A fome estava na barriga e em cada canto do pensamento do homem cabo-verdiano.
Nesta manhã, mais uma vez, o rapaz do pão chegou. Essa fórmula de acordar as pessoas às seis da manhã já se tornou rotina.
— Odja poooonnn!
Cristo deu à caravana pães e peixes. As nossas gentes, marcadas pela fome de 47, certamente pensaram nesse milagre: os pães de Cristo ou qualquer coisa que matasse a fome. Seja o que for, que desse algo, nem que fosse uma pedra, para espantar o vazio na barriga. Agora, nem fome temos, talvez porque o empreendedorismo formigueiro não deixa.

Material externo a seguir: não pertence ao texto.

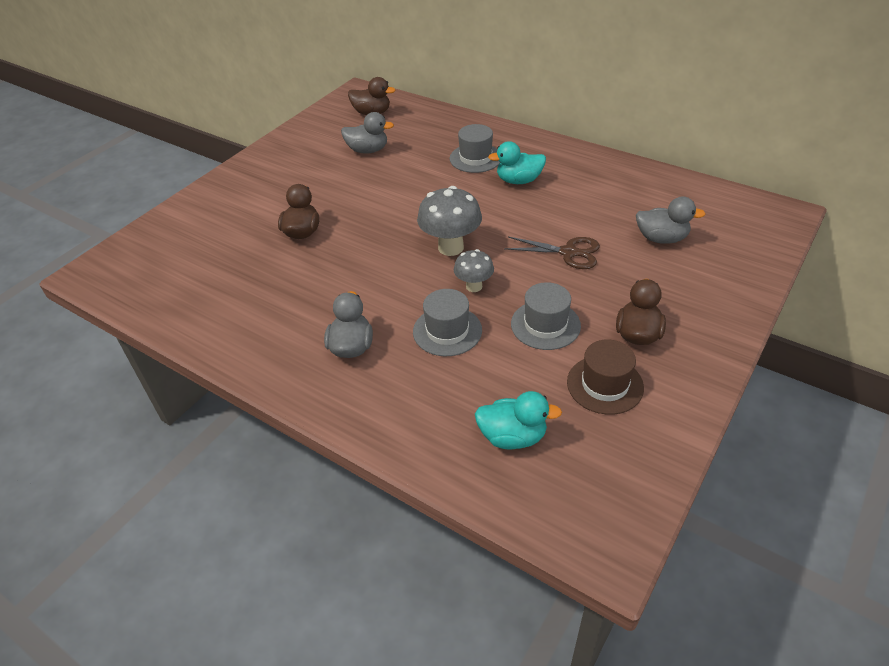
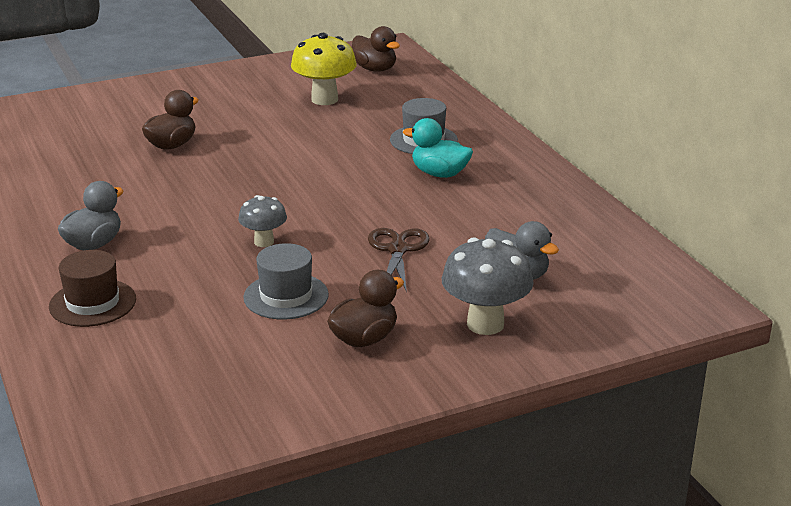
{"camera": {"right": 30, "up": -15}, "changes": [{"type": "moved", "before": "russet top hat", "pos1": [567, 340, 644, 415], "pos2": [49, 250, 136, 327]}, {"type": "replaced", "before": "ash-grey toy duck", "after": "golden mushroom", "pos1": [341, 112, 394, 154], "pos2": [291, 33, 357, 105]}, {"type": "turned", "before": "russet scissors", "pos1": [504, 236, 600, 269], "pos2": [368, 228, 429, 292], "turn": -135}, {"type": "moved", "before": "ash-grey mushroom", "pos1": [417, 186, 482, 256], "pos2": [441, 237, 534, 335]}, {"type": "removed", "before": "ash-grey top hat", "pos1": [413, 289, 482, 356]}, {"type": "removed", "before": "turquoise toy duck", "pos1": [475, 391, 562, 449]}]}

Na minha rua, já lá vão quatro anos que converso com um homem de 90 anos. Nicanor Parra dizia, "Gostaria de morrer de poesia," e Neruda respondia, "Quero morrer de silêncio do amor." Conversas de poetas honrados e distintos. O meu amigo, já muito velho, com o resmungo ciente de que a idade lhe trouxe o apagamento da juventude silenciosa, diz, "Quero morrer de distâncias. Sei como as pessoas morrem de fome! Nem pães, nem boca aberta. Era a gana que matava."
Nesses meus 90 anos bem esticados, daria cordas suficientes para amarrar o tempo. Um tempo que agora me custa ter. Sinto a presença dos meus pais, diariamente acariciando-me a cabeça e os meus inexistentes cabelos pretos, agora brancos. Nesta velha cabeça que ganhou juízo tardiamente, conheci o rabo do mundo. Nesse lugar, os homens depositam restos bons de batons coloridos da vida. Lá, a boca fala só o essencial; o resto é silêncio. O mundo, em certo momento, deveria negar ser o seu próprio caos.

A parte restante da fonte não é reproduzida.